Brief: Below are the records. Restate word for word every line from the one that contains "circle: (979, 131) -> (1293, 173), size x0.6" through the final line, both included.

Recorded information:
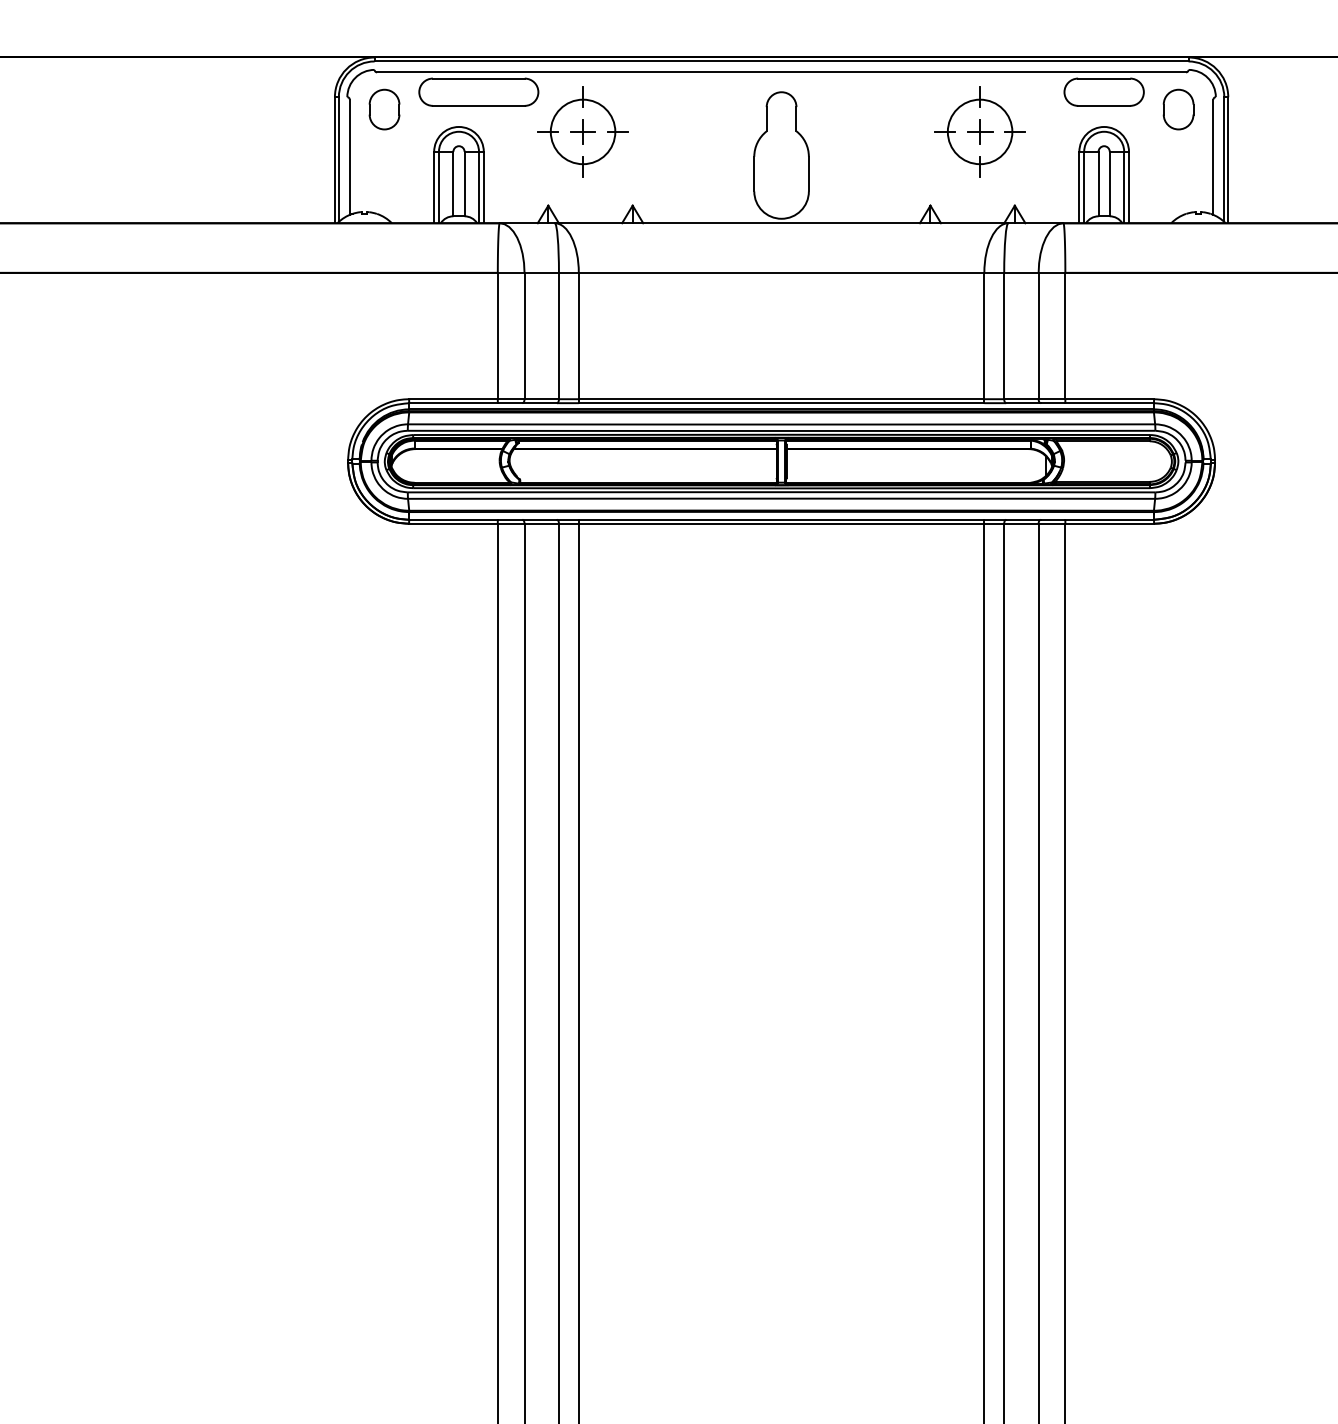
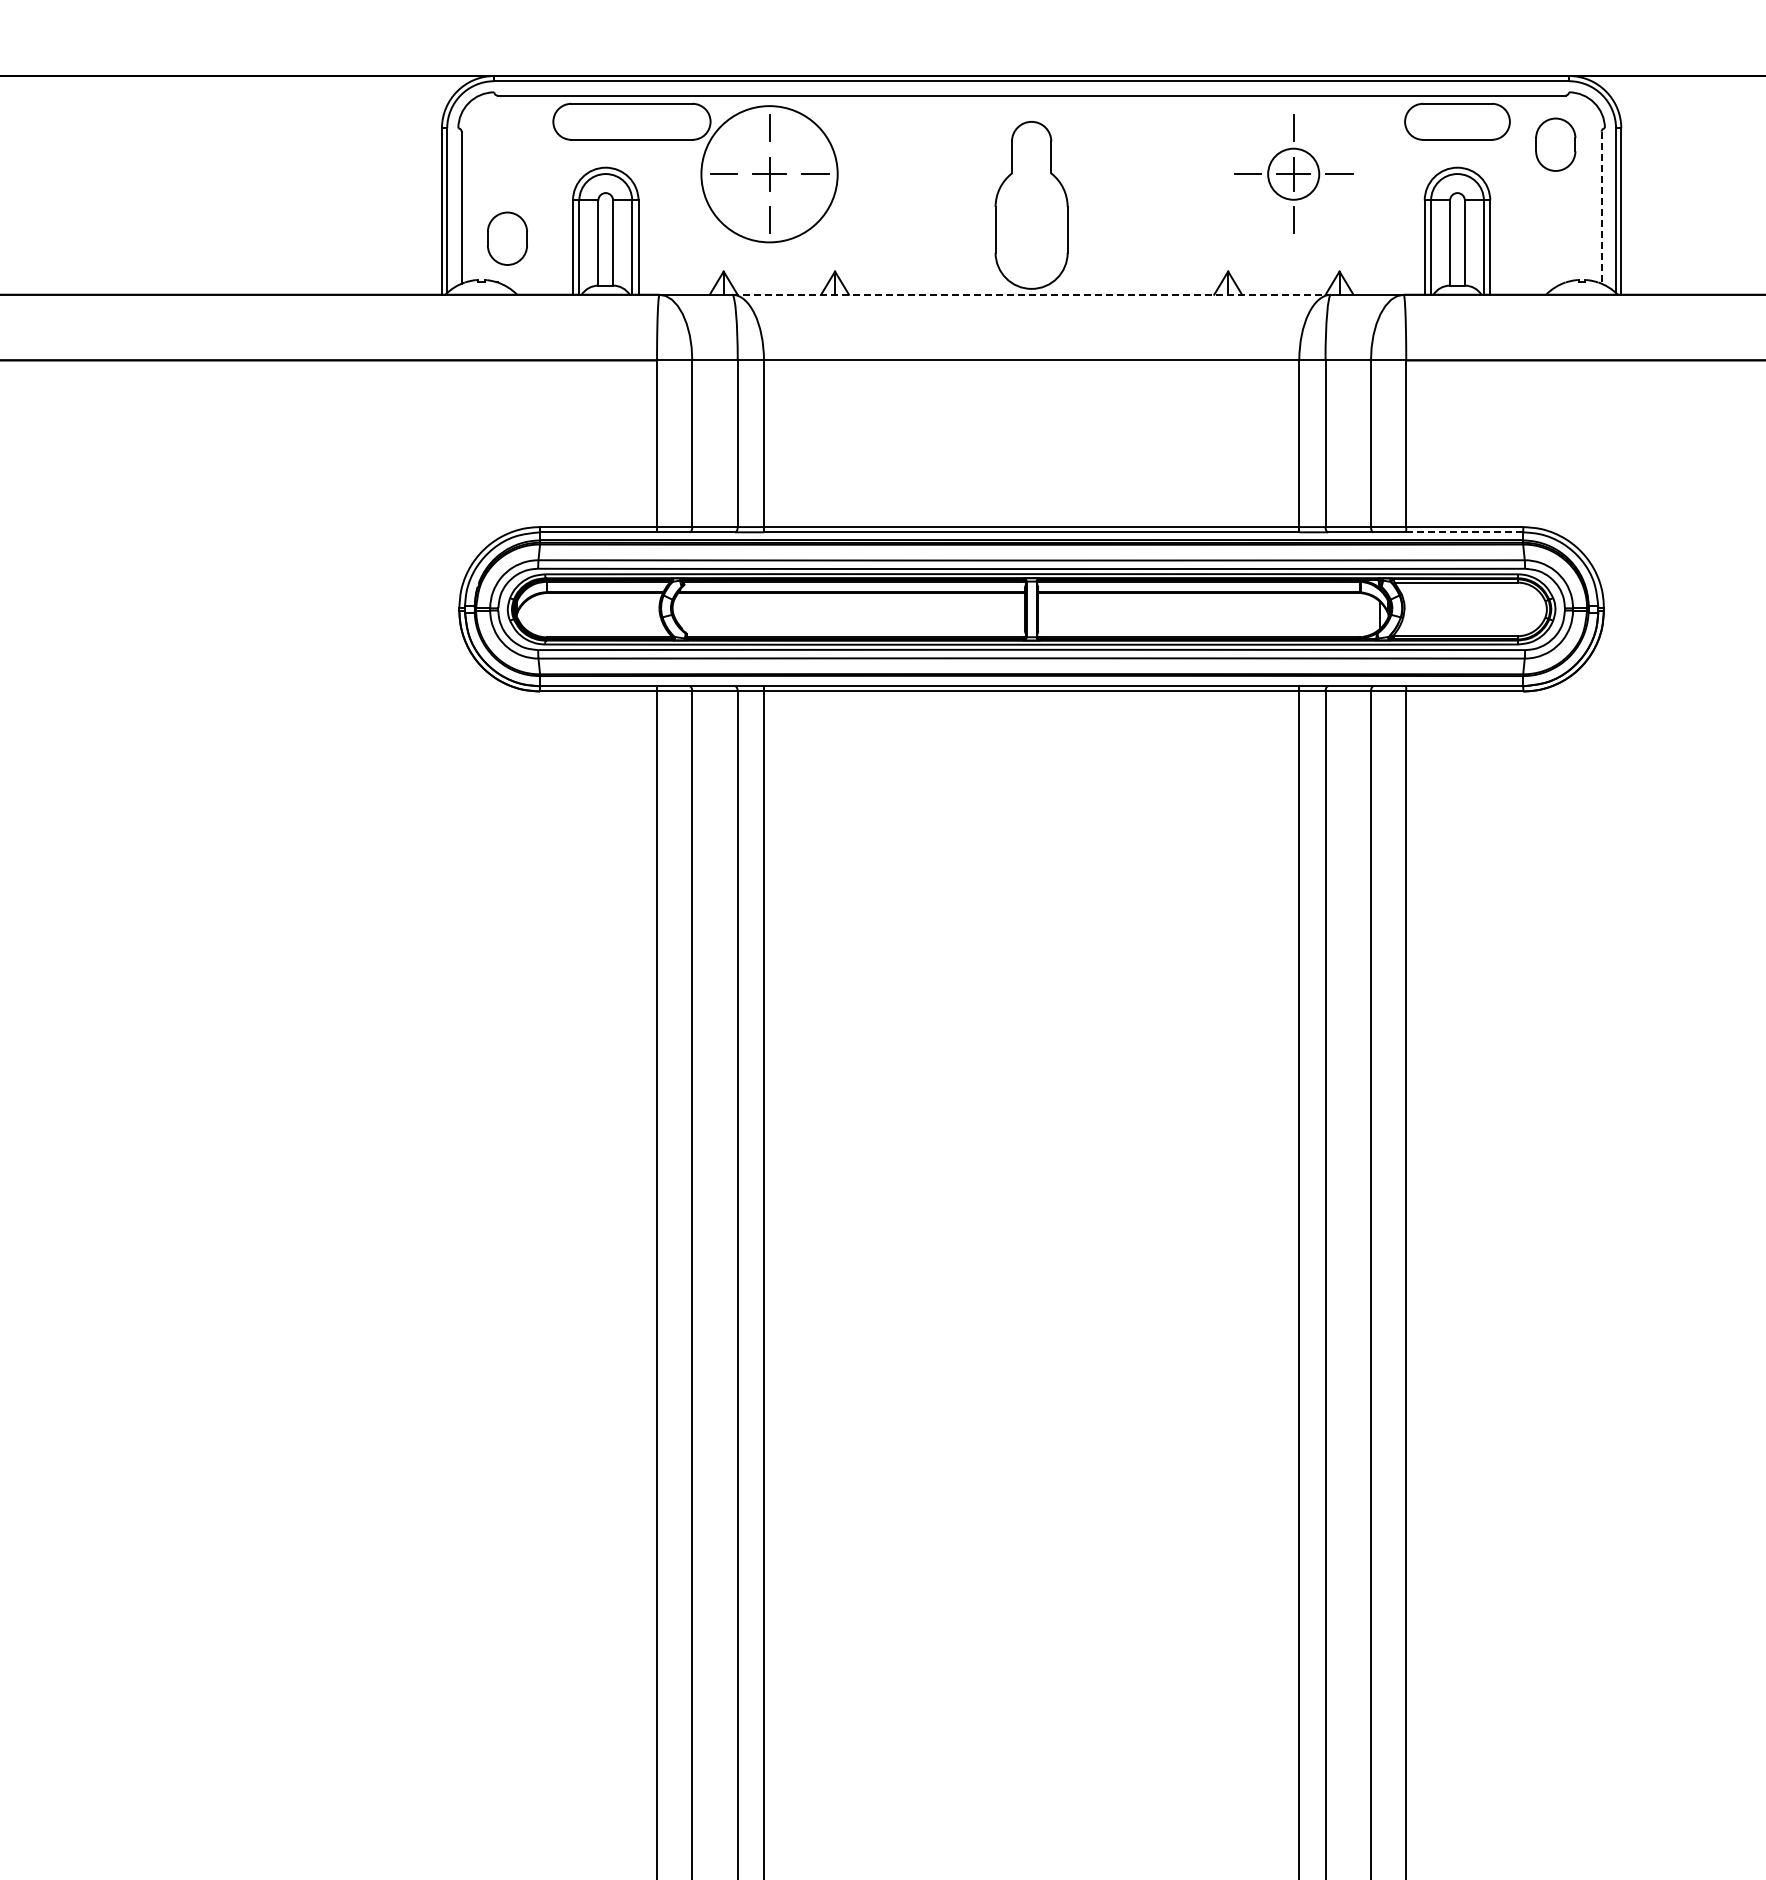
part: (384, 109) -> (507, 238), moved
circle: (583, 131) -> (769, 173), size x1.6
circle: (979, 131) -> (1293, 173), size x0.6
line: (1213, 157) -> (1601, 208), solid -> dashed
line: (782, 223) -> (1032, 294), solid -> dashed
line: (1109, 403) -> (1464, 532), solid -> dashed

Worked solution:
circle: (979, 131) -> (1293, 173), size x0.6
line: (1213, 157) -> (1601, 208), solid -> dashed
line: (782, 223) -> (1032, 294), solid -> dashed
line: (1109, 403) -> (1464, 532), solid -> dashed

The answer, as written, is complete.